Over the years, many artists have used the concept of free software, virtual community, participation, and creative apps to create wonderful pieces of art.  The first to be discussed was developed in 1998 by Golan Levin called “Yellowtail.” This piece uses interactive software systems for gestural creation and performance of real time abstract animation. It can be experienced with source code in an interactive Java app. However, it has a portion that has a price- $0.99 for use on any Apple i-product.  Three years later, in 2001, as many know, “Glyphiti” was created by Andy Deck. This interactive drawing site allows many users to draw and change already created items in real time.

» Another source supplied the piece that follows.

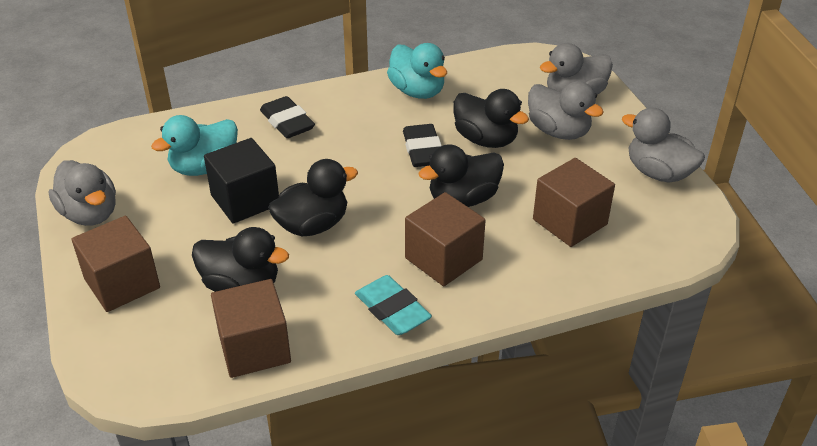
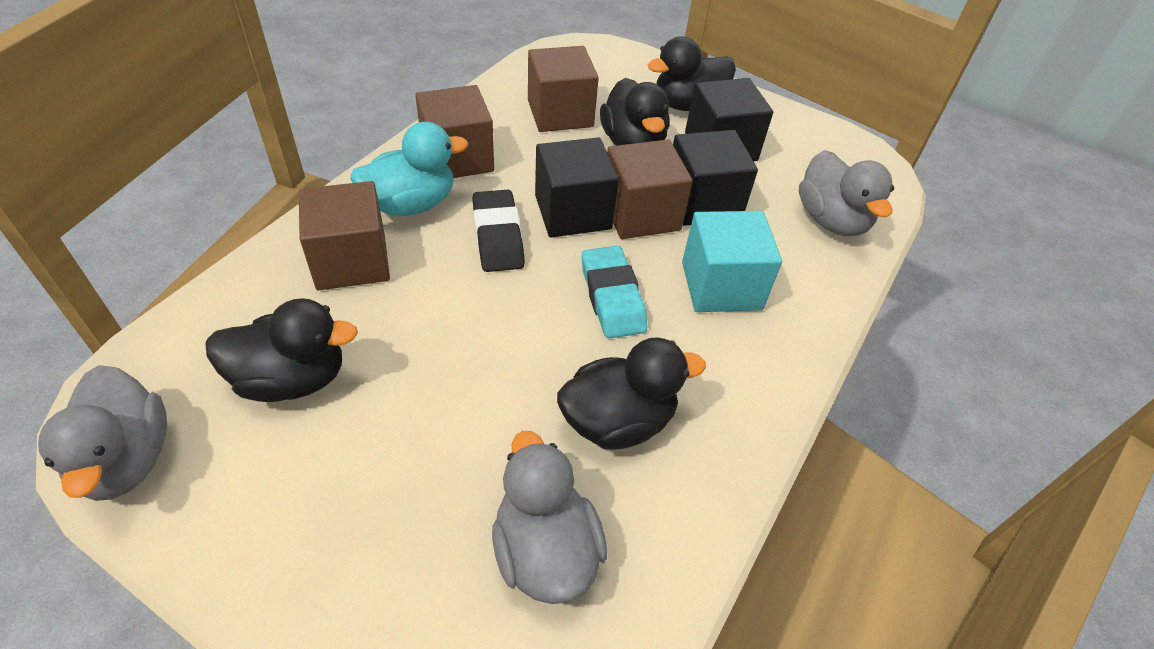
black cube: 1 -> 3
black eraser: 2 -> 1
grey duck: 4 -> 3
turquoise cube: 0 -> 1
turquoise duck: 2 -> 1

More recently, beginning in 2005, Phillip Hennermann created queeky.com and it’s drawing application QueekyPaint.  This is the project mentioned in the opening paragraph. This website allows users to use a highly evolved drawing app to do phenomenal creative works. All of these works can be submitted into galleries, and viewed and critiqued by peers as well ask seek advice in multiple forums. There are multiple tools such as QueekyPaint 2.0, Palettes (beta), and MultiDraw. Users can also participate in contests and themed galleries, and export their works to their own computers.  Artists also have their own copyright to their images.  Making it an ideal community for artists. Another more advanced online community for artists and art lovers is deviantart.com, established this year. Like Queeky, deviant art has its own evolved drawing application called deviantART muro. They allows users and viewers to look at millions of original artwork, exhibit them in galleries, communicate and collaborate with others, and for those who are interested- sell their work in the shop. DeviantArt is also free for users, and allows them to export their own artwork. Among these super giants are a few smaller hosts with equally the same creative goal. Some of these programs include: SumoPaint, Inkscape, GIMP, Pixen 3, DrawBerry, CloudCanvas, TuxPaint, ArtRage 2.5, LiveBrush, and many more.

Throughout this, the importance of free and open software and the interaction of users have been explained through technological description, theoretical reasons, and multiple examples. The benefits of these types of artworks and workspace are vast and plenty. Creativity has another outlet. Interactive and virtual communities are formed and used for the betterment of everyone. Most importantly, the idea of the free and open software movement has not been wasted and is actively remembered.